Looking for media and communication

 

In line with recent findings from VR’s Committee for Development Research showing that media is a clearly underrepresented area in Swedish research on human development, attention to communication in the conference was scant (VR, 2014). This is a perplexing discovery when we take into account that Sweden was one of the world’s top four media assistance providers in 2012 according to figures released by CIMA and the OECD last year. Only one of the forty-five panels programmed engaged with media matters directly: “Culture and media for development“, convened by Paula Uimonen (Stockholm University) and Ylva Ekström (Uppsala University), explored how the creative power of culture and media can be harnessed to bridge global visions and local realities through two concrete examples from Tanzania. Vicensia Shule, from the University of Dar es Salaam, discussed the trajectory of the Tuseme project, which uses community theatre to empower secondary school girls, and Paula Uimonen presented the film Chanjo ya Rushwa / An ethnographic roadmovie, on the “Vaccination against corruption” (Chanjo ya rushwa”) music campaign, which combines live music performances with open dialogue in public spaces to encourage citizens to combat corruption.

 

A few other panels engaged with media and communication as components of development cooperation.

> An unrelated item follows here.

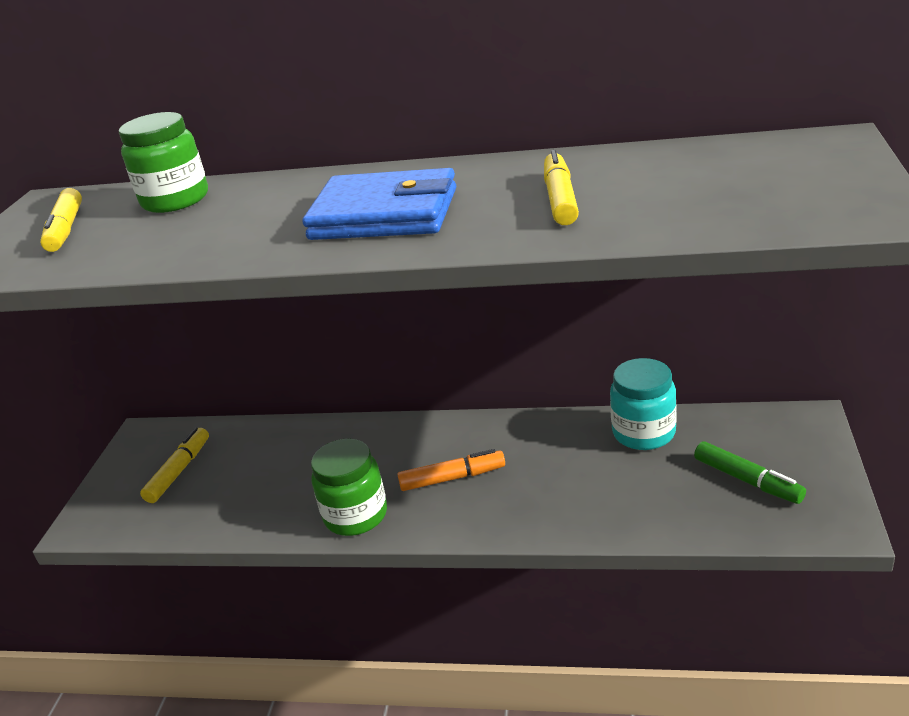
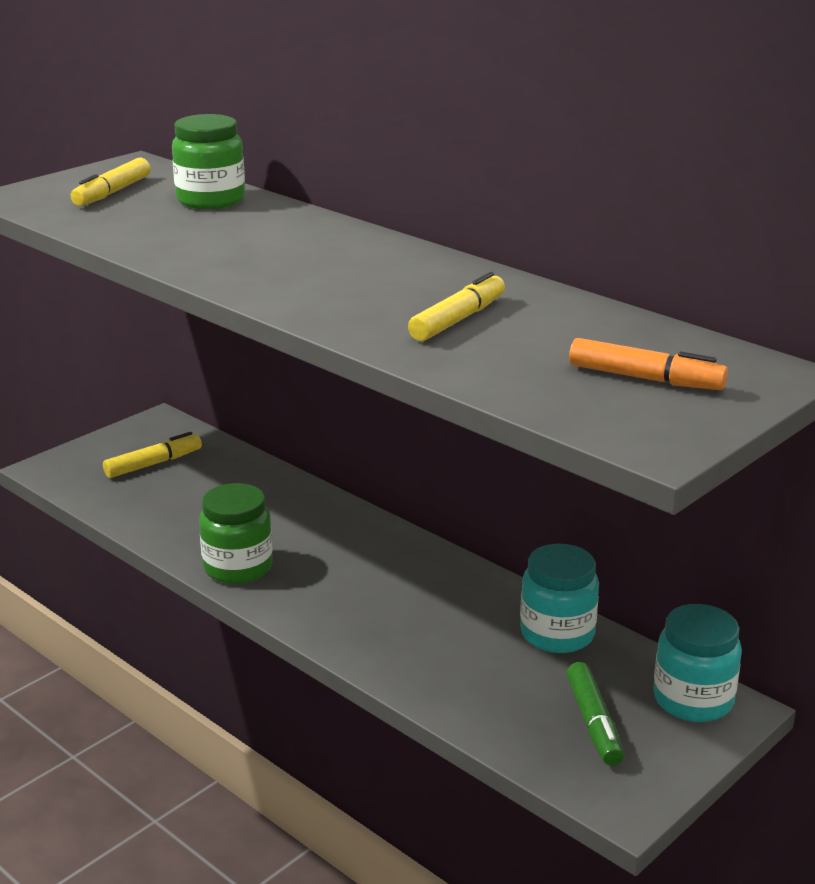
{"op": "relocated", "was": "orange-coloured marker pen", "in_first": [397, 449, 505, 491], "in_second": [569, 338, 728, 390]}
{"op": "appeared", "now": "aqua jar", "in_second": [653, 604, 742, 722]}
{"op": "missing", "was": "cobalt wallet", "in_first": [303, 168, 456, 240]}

Susan Jackson (Stockholm University) presented the paper “Social media and performing informal security” in Panel 23, “The politics of hybridity in everyday Africa: informalization and security and development“. Mannan Mridha and Björn-ErikErlandsson (KTH) presented the paper “To empower farmers with information and communication technology tools that will increase their productivity and incomes as well as protect their food and livelihoods” in Panel 29, “Food security and improved nutrition for the poor- a multidisciplinary research task“. In Panel 27, “Democracy and development revisited“, Anna Lührmann, Kyle Marquardt and Valeriya Mechkova (University of Gothenburg) touched on the problem of how to assess media freedom in their presentation “Is accountability developmental?”, based on data from the Varieties of Democracy project. I presented my own work on the challenge of using communication in development to do good in recipient countries and communicate do-gooding to donor constituencies in Panel 12, “The donor-recipient relationship: national ownership and extensive donor presence“.

 

Closing session: the research-policy relation

 

To close the conference, a plenary roundtable with representatives from SIDA, VR, SU, the Council for the Development of Social Science Research in Africa (CODESRIA), the Stockholm Environment Institute (SEI), the Swedish Ministry of Foreign Affairs and the Expert Group for Aid Studies, focused on the role of research in the new policy context defined by the Agenda 2030. Panelists discussed how to strengthen the relationship between research and policy and considered the obstacles that stand in the way. The roundtable manifested the tension between practitioners’ need for studies that can be used to improve intervention, and academics’ concern with safeguarding independent research that may not speak directly, or respond rapidly, to policymakers’ concerns. Although the question of how to bridge distances and differences between researchers and policymakers remained unanswered, panelists showed a shared will to improve dialogue between both camps. The roundtable reminded me of a blog post written in 2010 by Silvio Waisbord, which touched on precisely the same issue. Is communication the key to solving this problem?

 

By Flor Enghel

 

Image by Ilda Lindell (Picture: Estádio Nacional do Zimpeto, Maputo).